The Jesuits, founded by the Spanish nobleman and ex-soldier Ignatius of Loyola (1491-1556), were the most effective of the new Catholic orders. His Societas de Jesus was founded in 1534 and received papal authorization in 1540 under Pope Paul III. An heir to the devotional, observantine, and legalist traditions, the Jesuits organized their order along military lines, they strongly reflected the autocratic zeal of the period. Characterized by careful selection, rigorous training, and iron discipline, the worldliness of the Renaissance Church had no part in the new order. Loyola's masterwork Spiritual Exercises reflected the emphasis of handbooks characteristic of the earlier generation of Catholics before the Reformation. The great psychological penetration that it conveyed was strongly reminiscent of devotionalism. However, the Jesuits are really the heirs to the observantine reform tradition, taking strong monastic vows of chastity, obedience, and poverty and setting an example that improved the effectiveness of the entire Church.
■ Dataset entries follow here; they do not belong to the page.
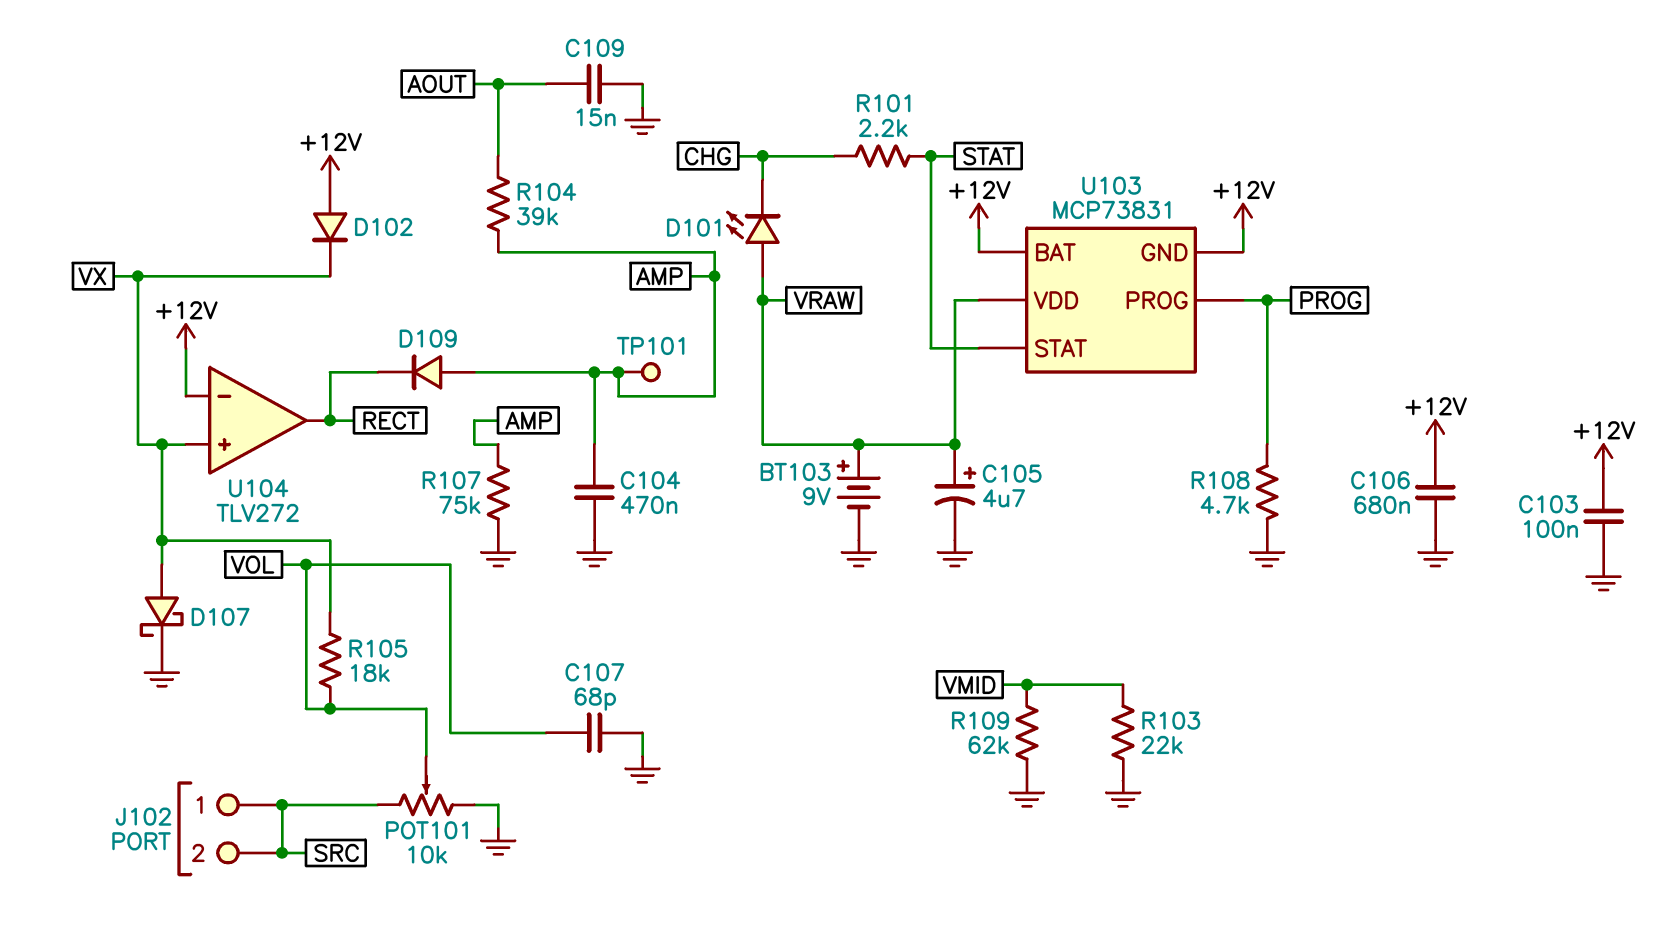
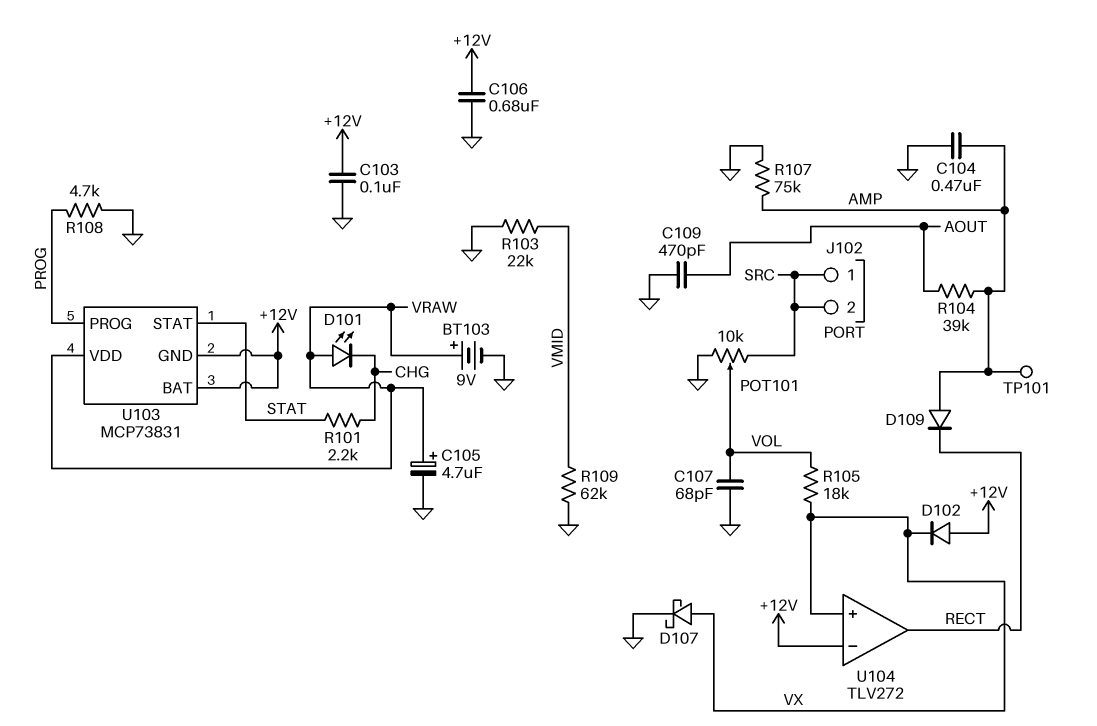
C109: 15nF (AOUT, GND) -> 470pF (AOUT, GND)

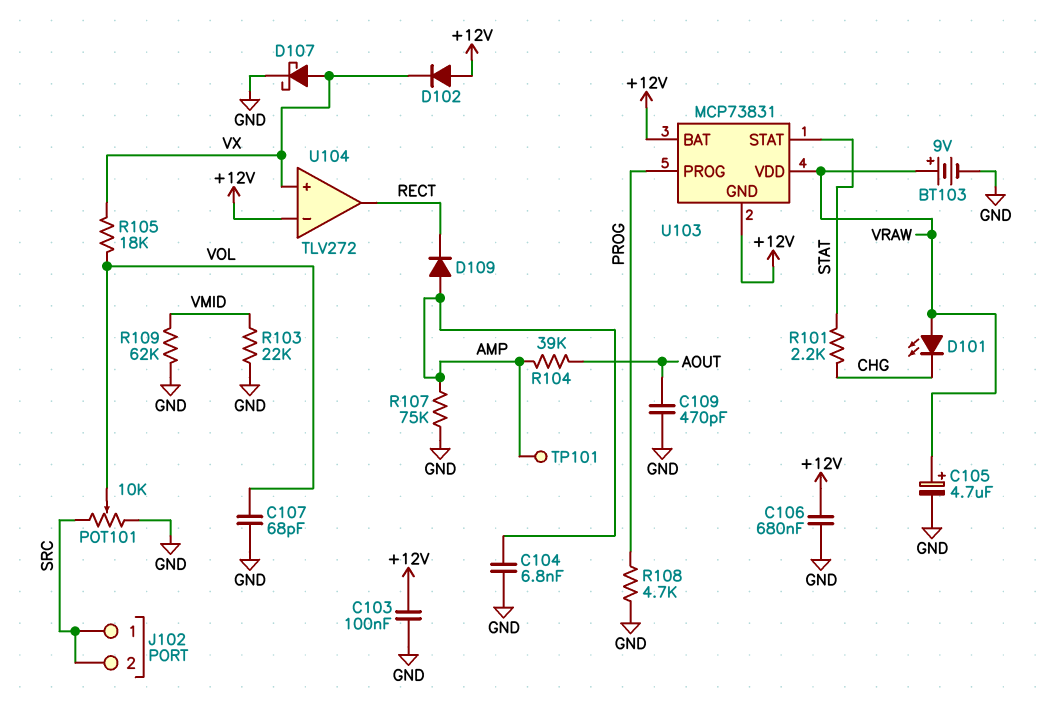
C104: 470nF (AMP, GND) -> 6.8nF (AMP, GND)

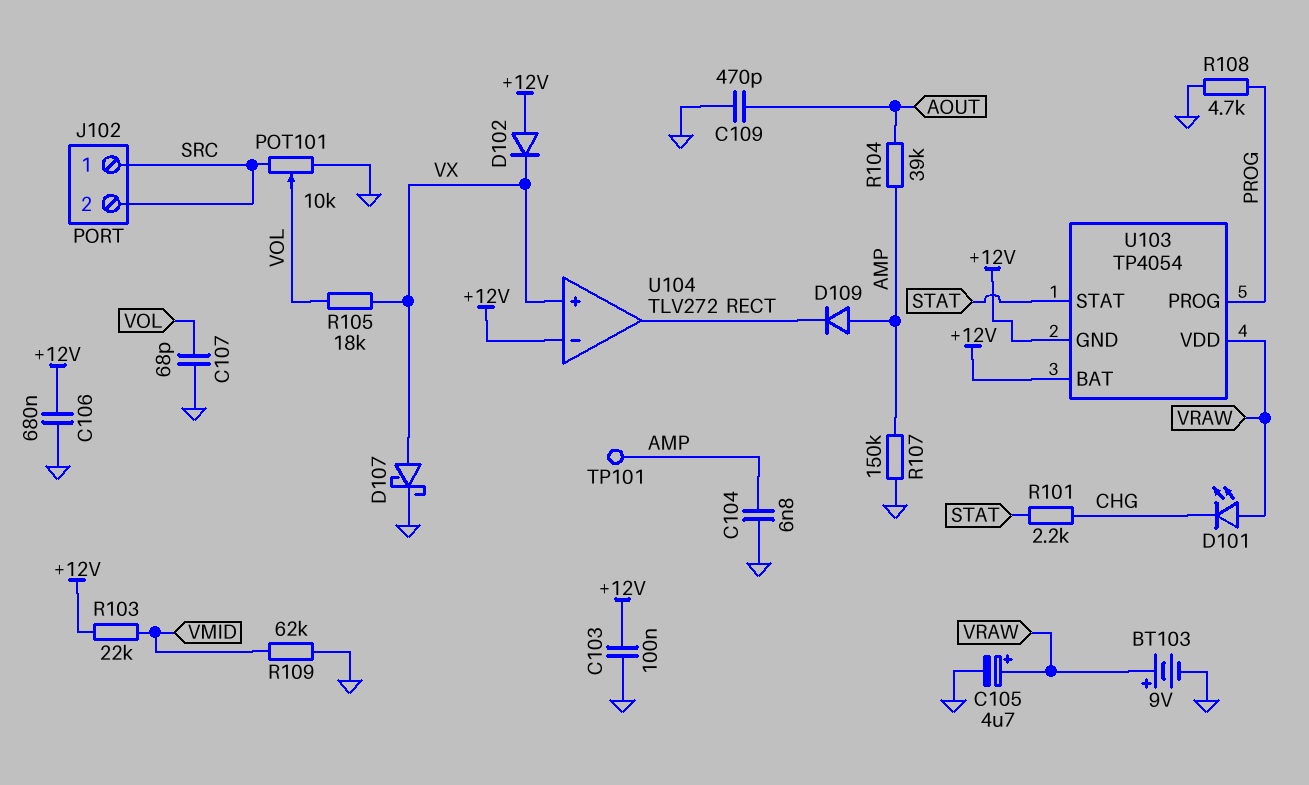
R103: 22k (GND, VMID) -> 22k (+12V, VMID)
R107: 75k (AMP, GND) -> 150k (AMP, GND)
U103: MCP73831 -> TP4054

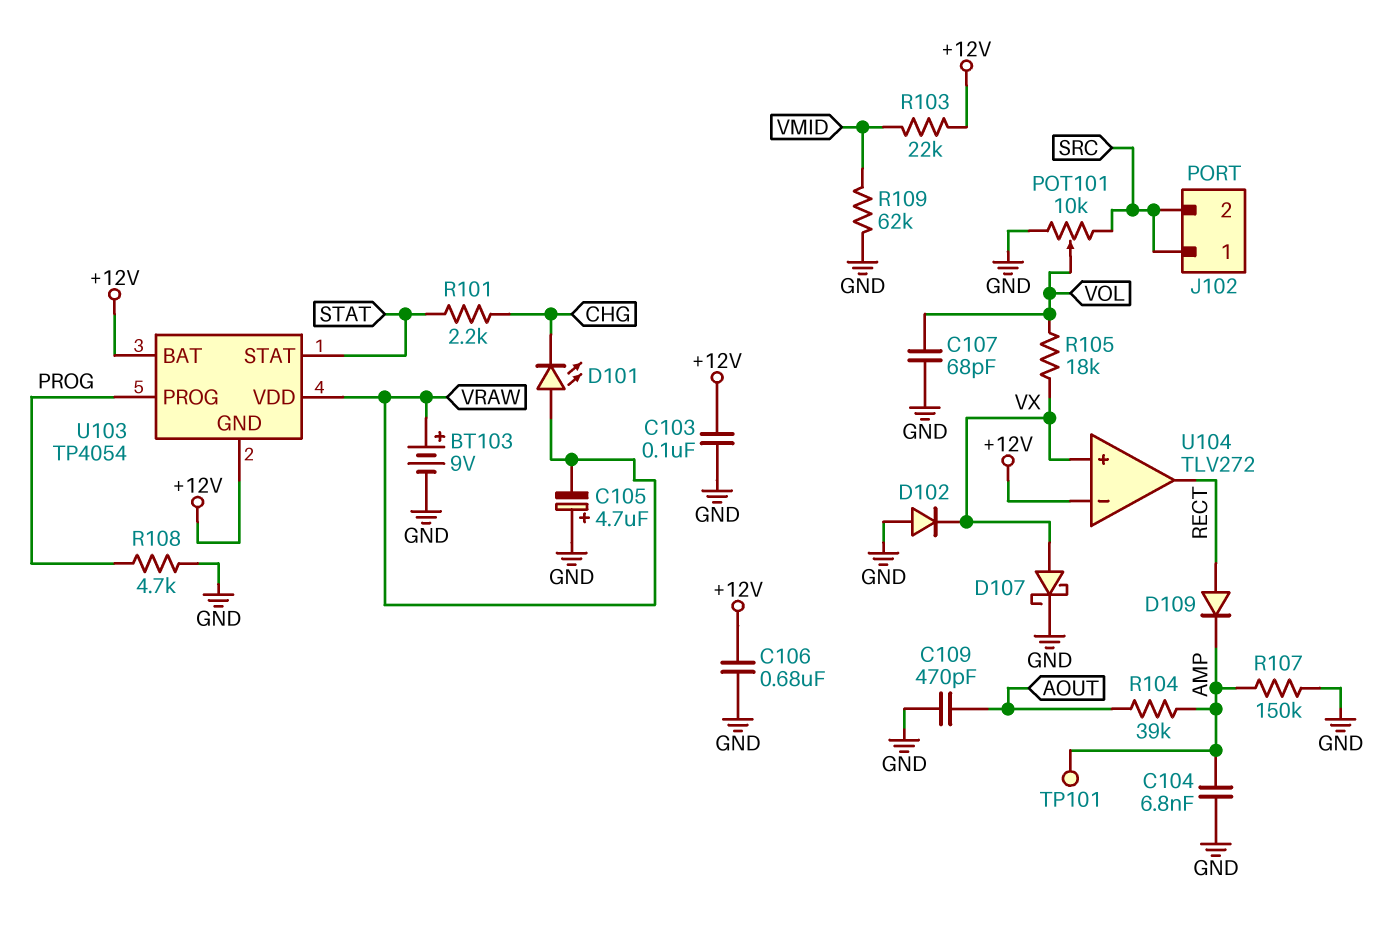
C105: 4.7uF (plus VRAW, minus GND) -> 4.7uF (plus GND, minus VRAW)
D102: diode (A +12V, K VX) -> diode (A GND, K VX)
D109: diode (A AMP, K RECT) -> diode (A RECT, K AMP)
They became preachers, confessors to monarchs and princes. Their efforts stemmed Protestantism in Poland, Bohemia, Hungary, southern Germany, France, and the Spanish Netherlands. They also strongly participated in the expansion of the Church in the Americas and Asia, conducting efforts in missionary activity that outpaced Protestantism. Even Loyola's biography contributed to the new emphasis on popular piety that had been waning under the eras of politically oriented popes such as Alexander VI and Leo X. After recovering from a severe battle wound, he took a vow to "serve only God and the Roman pontiff, His vicar on earth." Once again, the emphasis on the Pope is a key reaffirmation of the Medieval Church as the Council of Trent firmly defeated all attempts of Conciliarism, the belief that general councils of the church collectively were God's representative on earth, rather than the Pope. Firmly legitimizing the new role of the Pope as an absolute ruler strongly characteristic of the new age of absolutism ushered in by the sixteenth century, the Jesuits strongly contributed to the reinvigoration of the Counter-Reformation Church.